The FAO released their latest data on the global food price index this week, where they detailed the rather sudden drop in food prices to their lowest levels over the past four years in every surveyed group of food — in cereals, dairy, vegetable oils, and sugars — except one: meat prices, which had actually experienced a rise in price.

So, if we're at the lowest level in every category but one, then why, at the same time, are we hearing increasing concerns over the issues of global hunger and food prices? The issue is two-fold.

First, most countries tend to spend a higher percentage of their income on food than Americans, who typically dedicate just under 10% of their income to food. And that percentage tends to be particularly high (in some cases absorbing almost half of a household income) in areas where much of the population lives in poverty.

With so much of the income dedicated to food, a drop in price equal to about 4% this last year doesn't make much of dent. Plus any shocks to the income — whether a drop in purchasing power or even a temporary loss — are reflected almost immediately in the amount and quality of food that is able to be purchased.

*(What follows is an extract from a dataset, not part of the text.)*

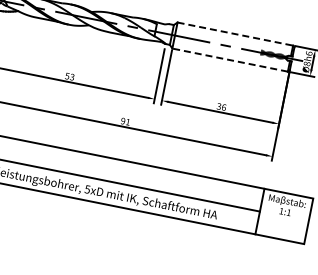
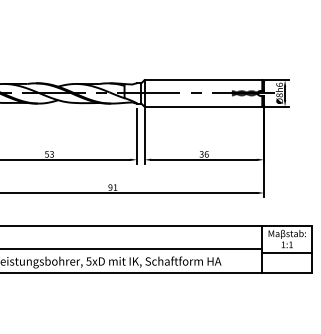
line: (235, 34) -> (203, 80), dashed -> solid
line: (230, 59) -> (203, 106), dashed -> solid
line: (284, 219) -> (287, 252), added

The second problem, though, becomes apparent when you step a little further back, and look at the pricing trends not just from the last few years, but from the last few decades. While it's true that food prices have fallen, when you compare them to where they were a decade ago, it turns out that the drop is actually not a drop at all. Take a look at the graph below charting the rise and fall of the food price index since 1961.

Global food prices increased dramatically beginning in 2005, and didn't stop their upwards climb until 2011. It's true that the most recent numbers are the lowest we've seen in some time, but even though prices are falling, it's still a lot more expensive than it used to be.